この検索でヒットした「不起訴理由が不明の記事数」はグラフ内の折れ線で示した。もちろん、不起訴理由を明示していない記事には、4語句以外の文字列を使ったものもある。したがって、グラフはあくまで参考程度に見てほしい。

(注)起訴と不起訴の処分人数は、検察統計のデータ(フロントラインプレス作成)

◆近年は事件処理の7割が不起訴

日本の刑法犯は現在、毎年のように史上最少を更新している。警察庁のデータによると、2021年の認知件数は約56万8000件で、前年比7.5%減。戦後最少の更新は7年連続だった。2022年の上期も前年同期比0.8%減。これも戦後最少で、上期としては20年連続の減少だった。

主にネット情報を通じて得られる“体感治安”は別にして、日本はいま、空前の治安安定社会の中にある。上のグラフに示された起訴・不起訴(人数)がはっきりと減少傾向を続けているのもその反映だろう。

これに伴って、検察が不起訴を選択するケースも増加。近年では事件処理の7割が不起訴になっている。

こうした流れとは対照的に「不起訴理由が不明の記事数」は爆発的に増えている。グラフの折れ線に着目してほしい。2009年までは1年間に数件、あるいは十数件しかなかった「不起訴理由が不明の記事数」は2010年以降、明らかに増加トレンドに入った。
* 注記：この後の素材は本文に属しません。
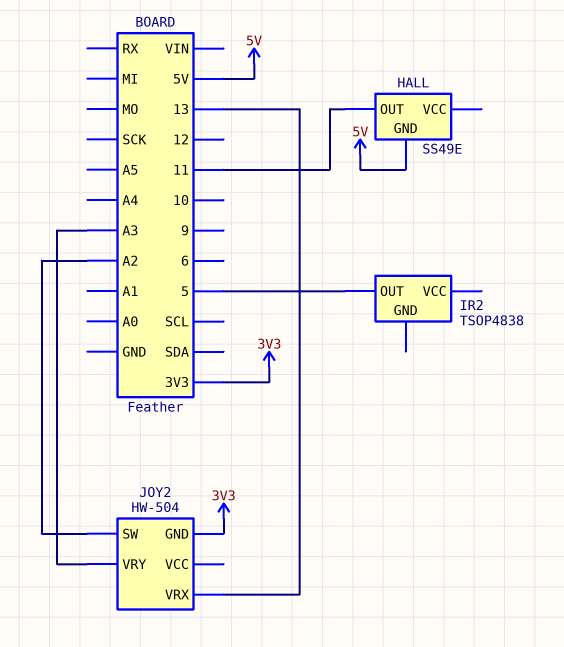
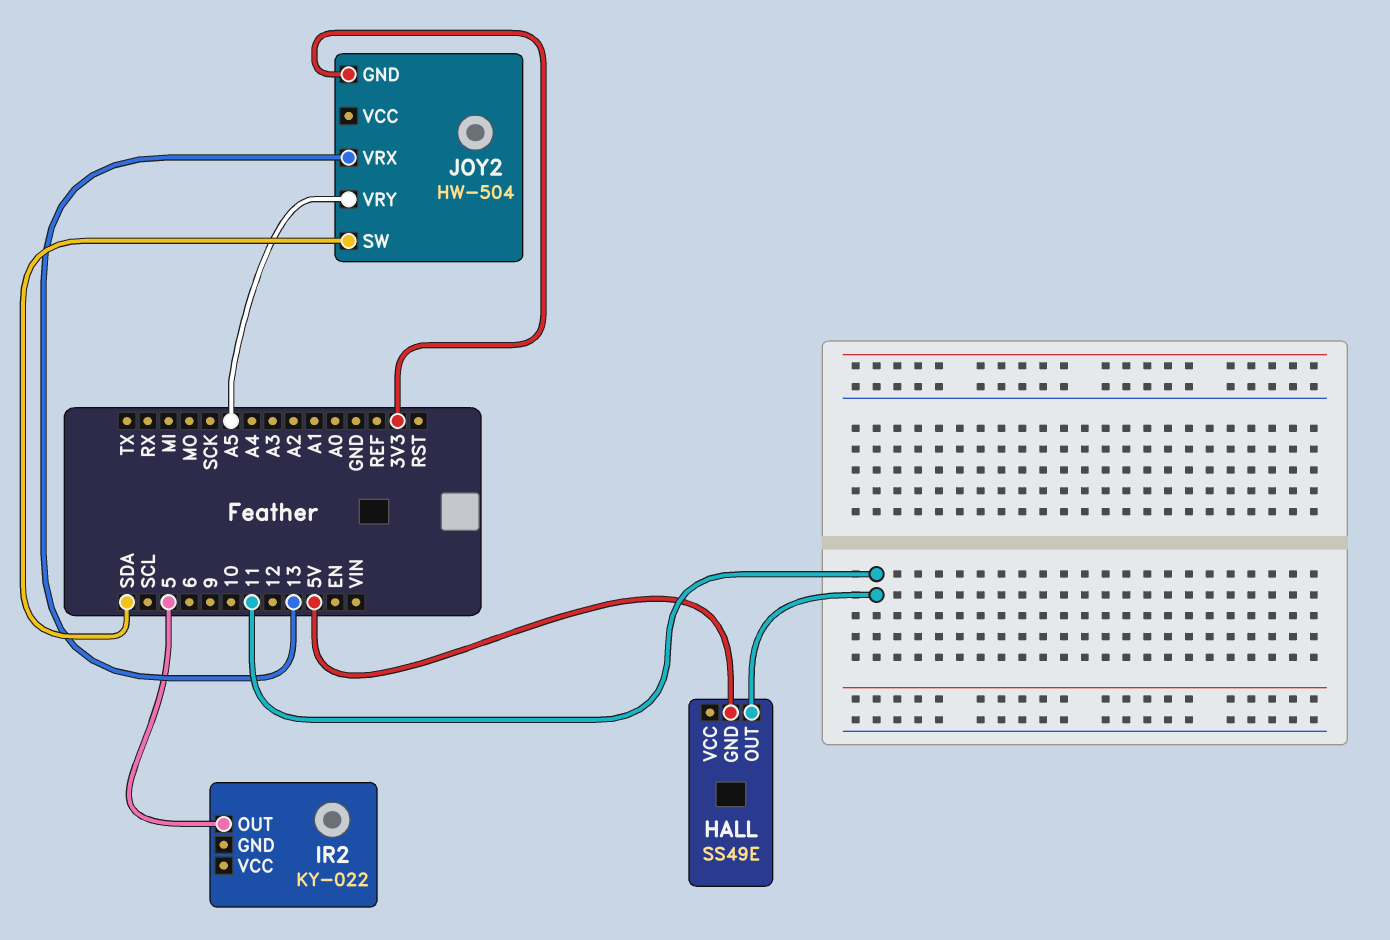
IR2: TSOP4838 -> KY-022
JOY2 pin SW: A2 -> SDA
JOY2 pin VRY: A3 -> A5

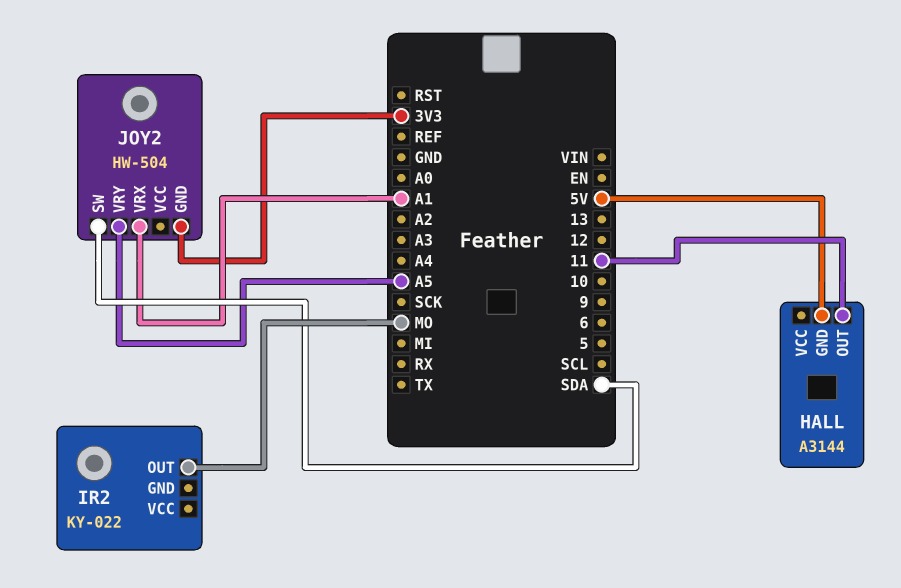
HALL: SS49E -> A3144
IR2 pin OUT: 5 -> MO
JOY2 pin VRX: 13 -> A1

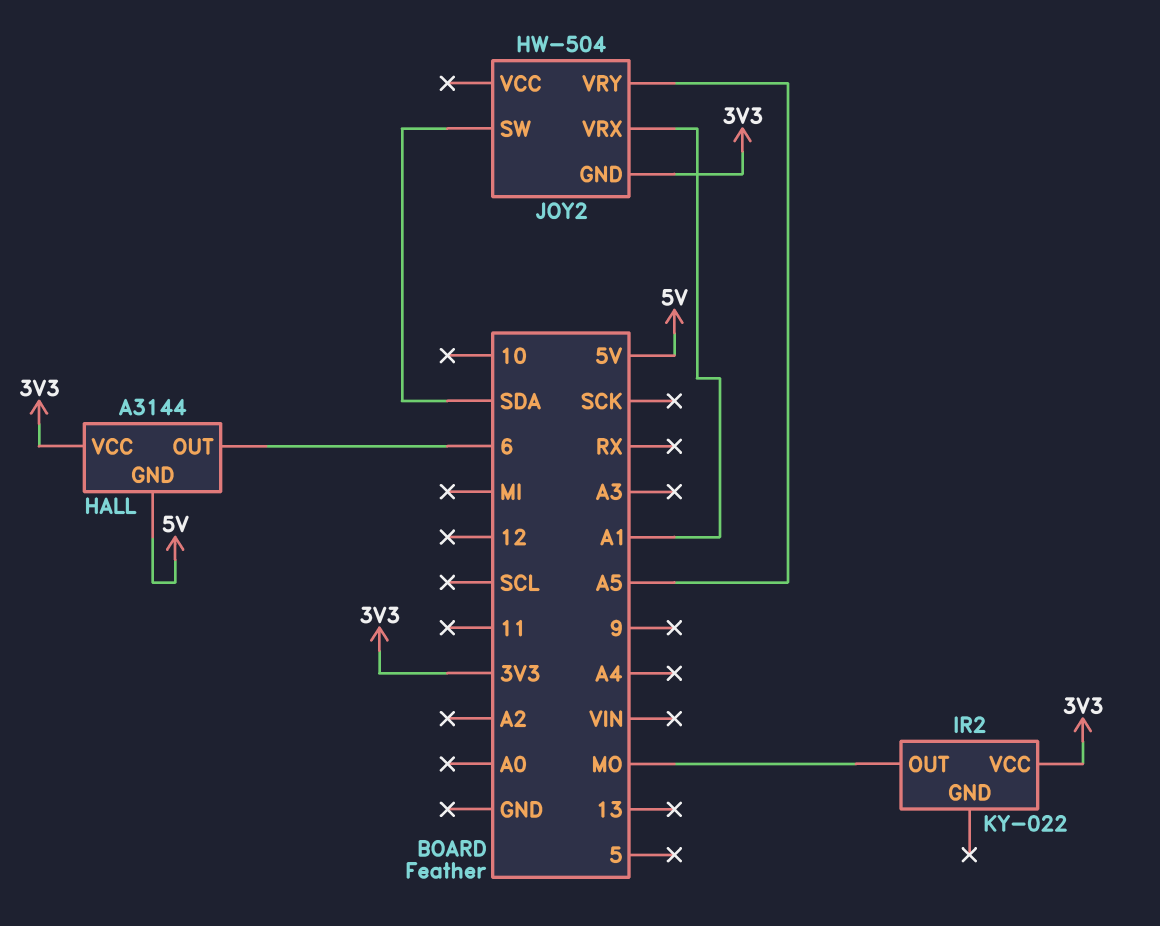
HALL pin OUT: 11 -> 6
HALL pin VCC: none -> 3V3
IR2 pin VCC: none -> 3V3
増え方も激増という呼び名がふさわしく、2019年からは年間で2000件を超えるようになった。

では、不起訴の理由を示せていない記事とは、具体的にどのような内容だろうか。

◆「不起訴理由は不明」の記事例を見てほしい

以下の表は、朝日新聞の記事データベースを使って、不起訴理由がわからないと明記されたものをピックアップした結果である。期間は2022年4月1日から8月31日まで。検索キーワードは新聞横断検索の場合と同様の4語句「地検」「不起訴」「理由」「明らかにしていない」を用いた。
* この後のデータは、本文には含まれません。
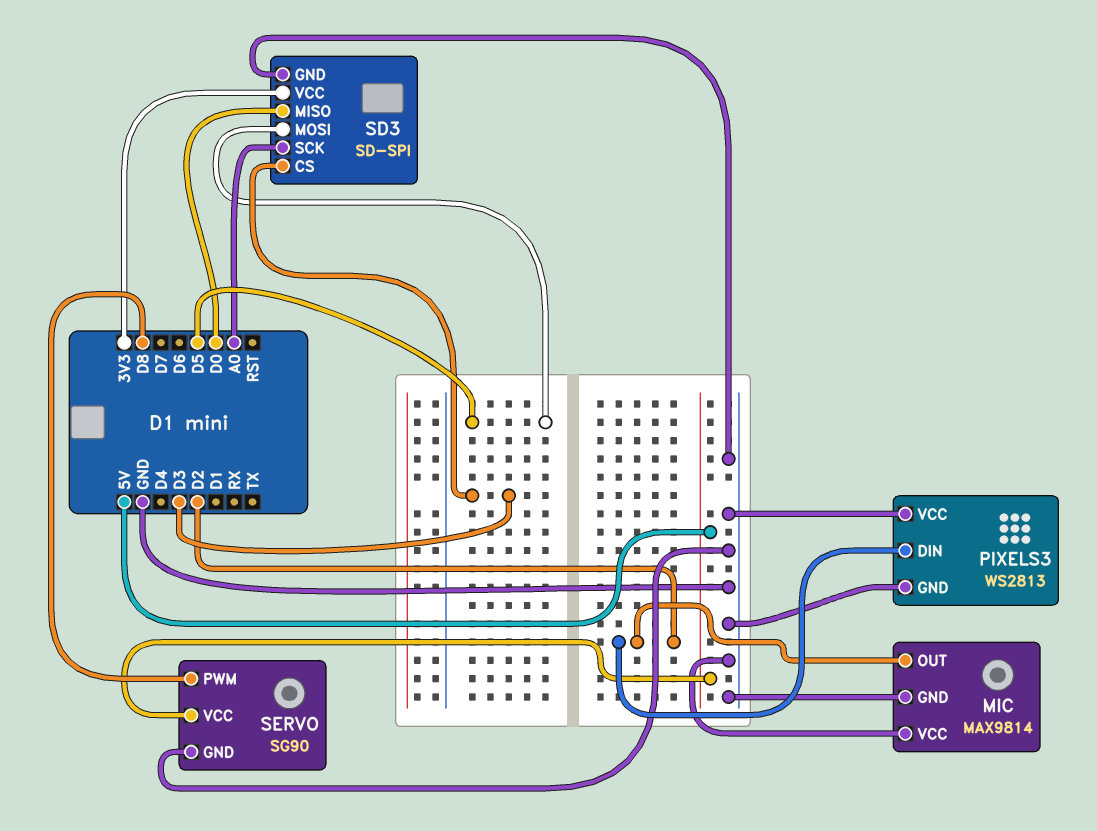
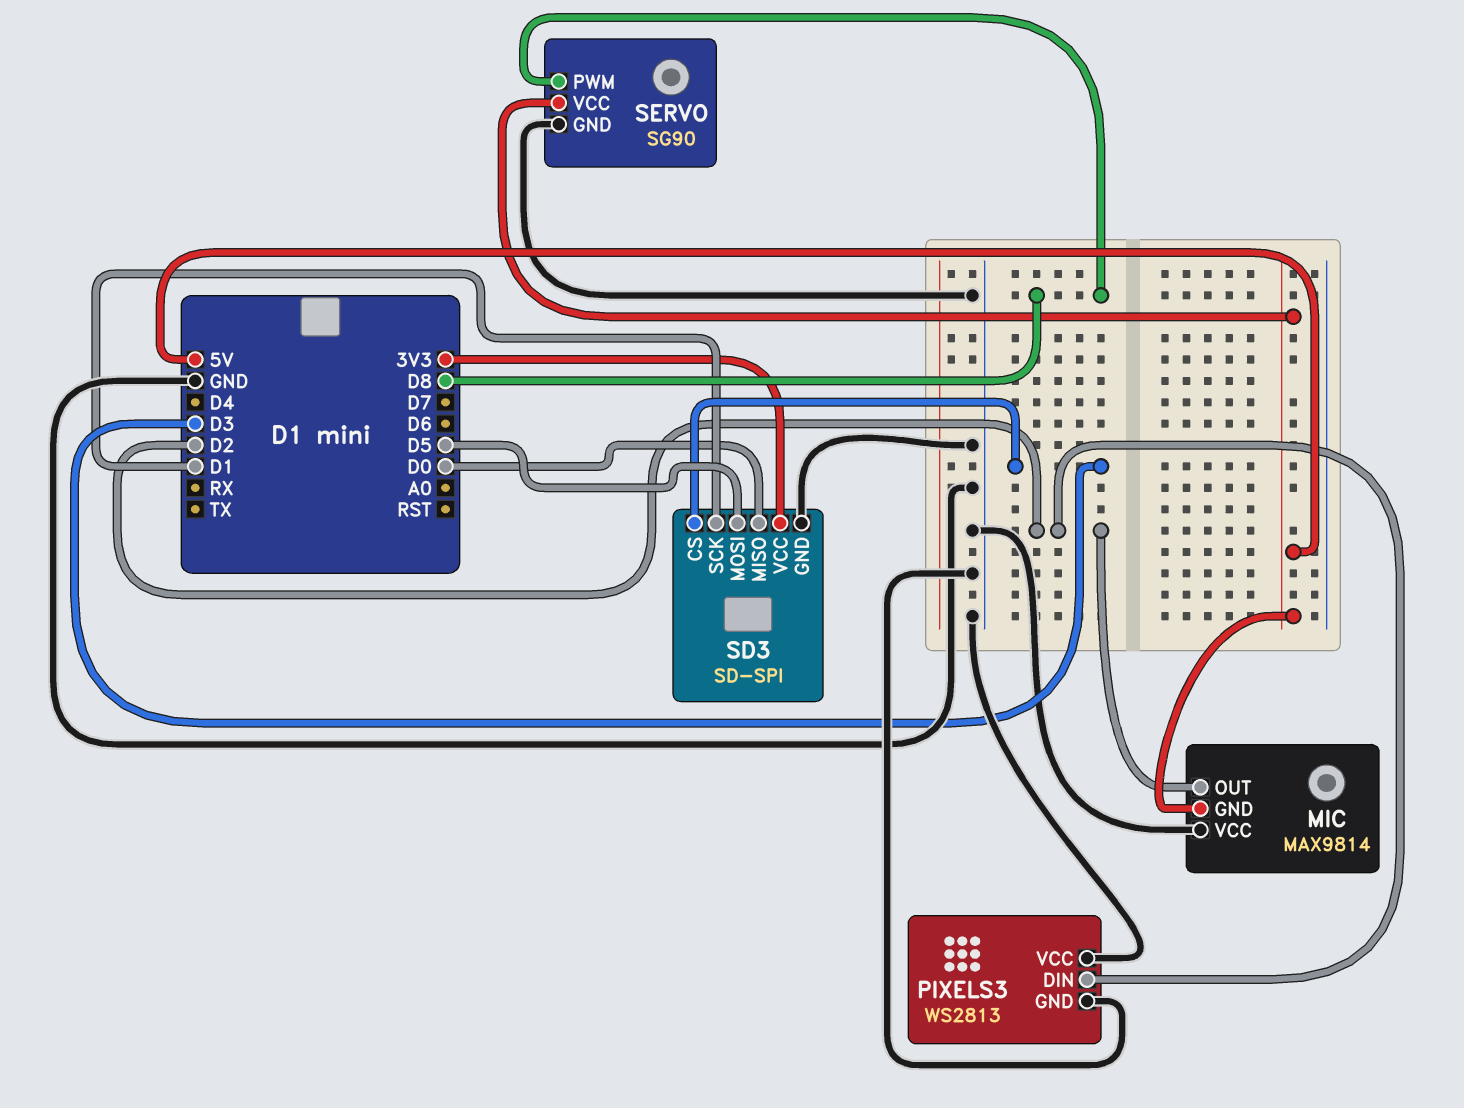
MIC pin GND: GND -> 5V
SD3 pin SCK: A0 -> D1

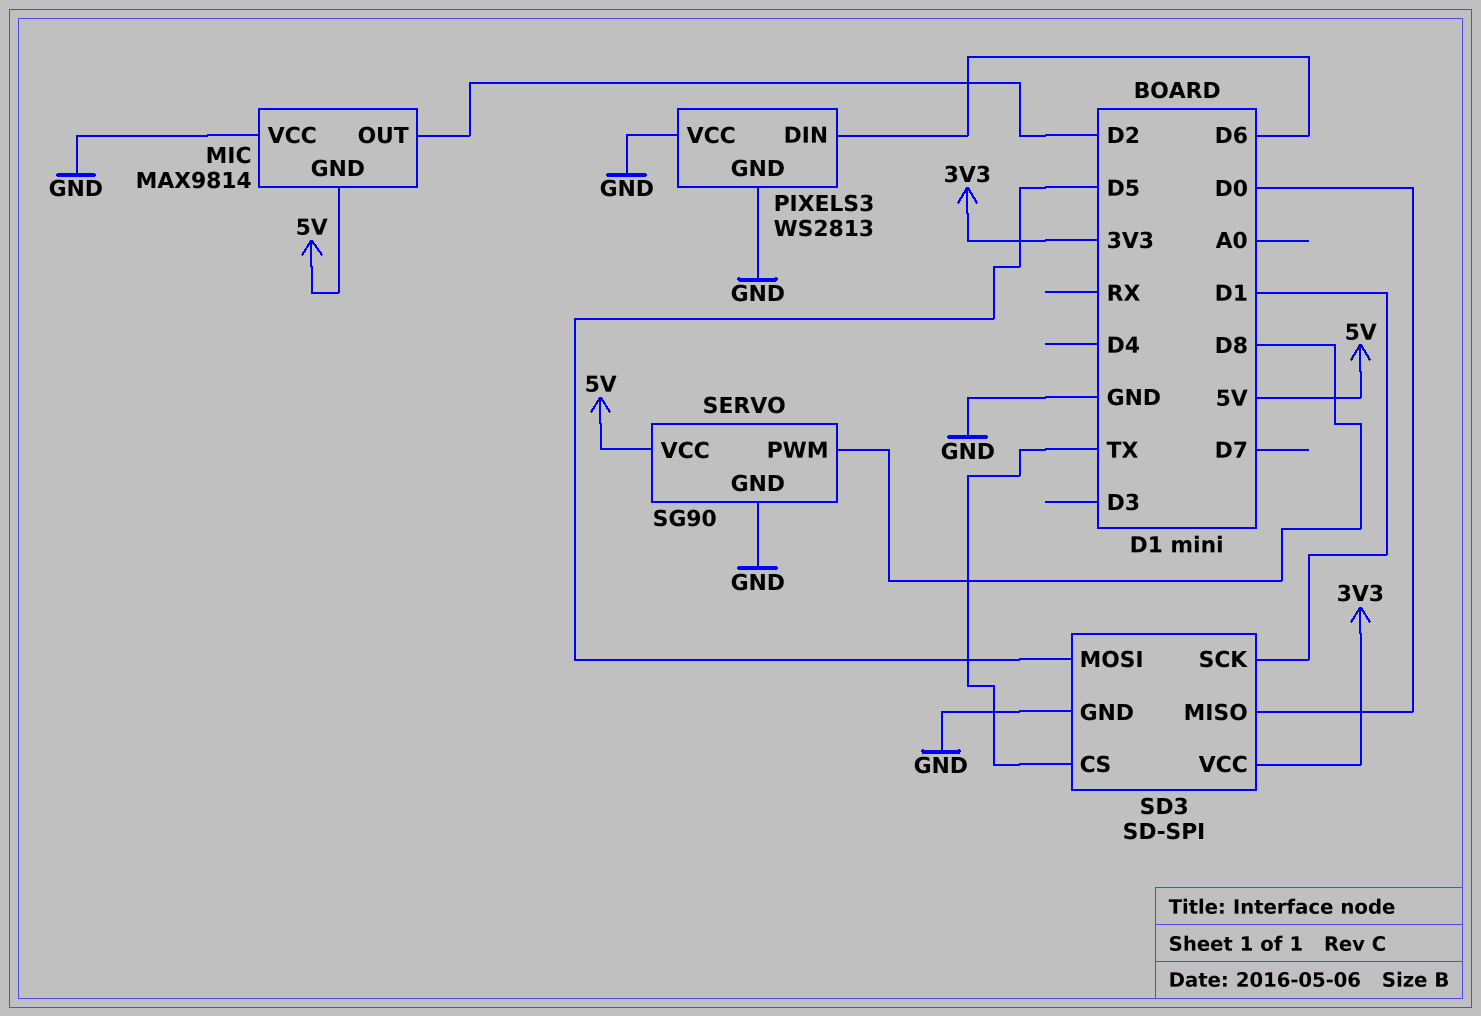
PIXELS3 pin DIN: D2 -> D6
SD3 pin CS: D3 -> TX

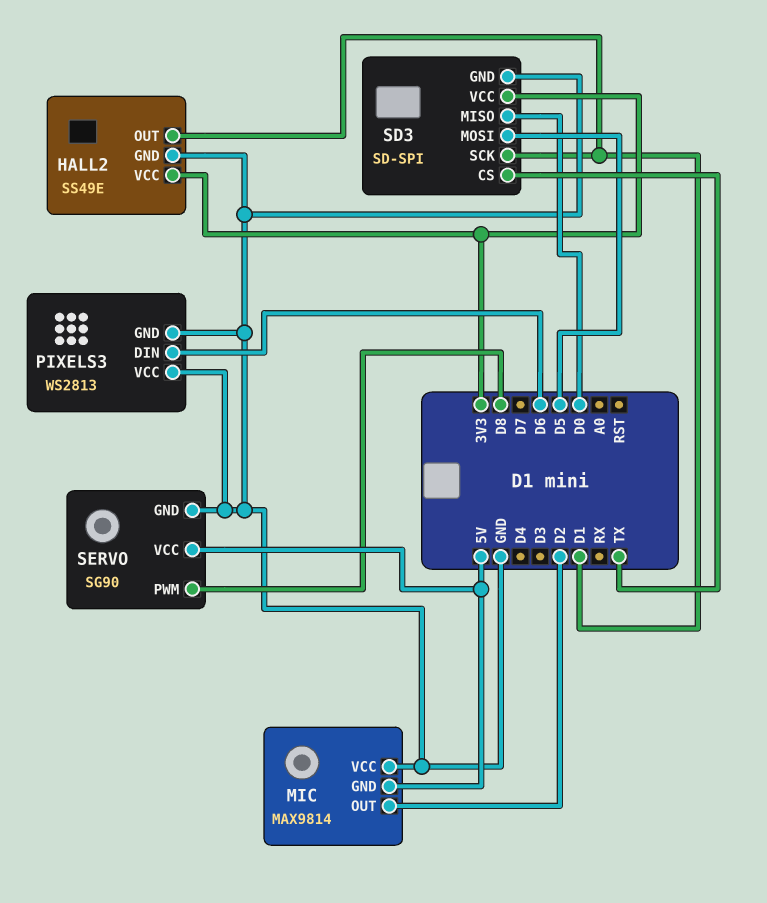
HALL2: none -> SS49E
HALL2 pin GND: none -> GND
HALL2 pin OUT: none -> D1
HALL2 pin VCC: none -> 3V3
事件の容疑者が複数おり、1つの記事で起訴と不起訴に分かれているものなどは一覧表から外した。綿密な調査研究ではなく、あくまで傾向をざっくり把握するためのものだということを念頭に置きながら、並んだ見出し(地方版含む)を眺めてほしい。

フロントラインプレス作成

◆見えてきた4つの重要ポイント

いかがだろうか。大雑把な内容を知るための表ではあるが、いくつかの重要なポイントは見えてくる。整理すると、「不起訴理由が不明」の記事には次のような傾向がある。

① 凶悪事件(殺人、強盗、放火、強姦)でも不起訴理由が不明のものが結構ある

② 警察官や教職員などの公務員、マスコミ関係者が目立つ

③ 地方版での掲載が多い

④ 文字数は100文字前後という「ベタ記事」が多い

凶悪事件が多かったり(①)、公務員やマスコミ関係者の記事が目立ったり(②)するのは、逮捕段階での記事が多いためだ。地方版の記事が多い(③)のは、そもそも当初からニュースバリューが低いと判断され、初報が地方版にしか掲載されていないためと思われる。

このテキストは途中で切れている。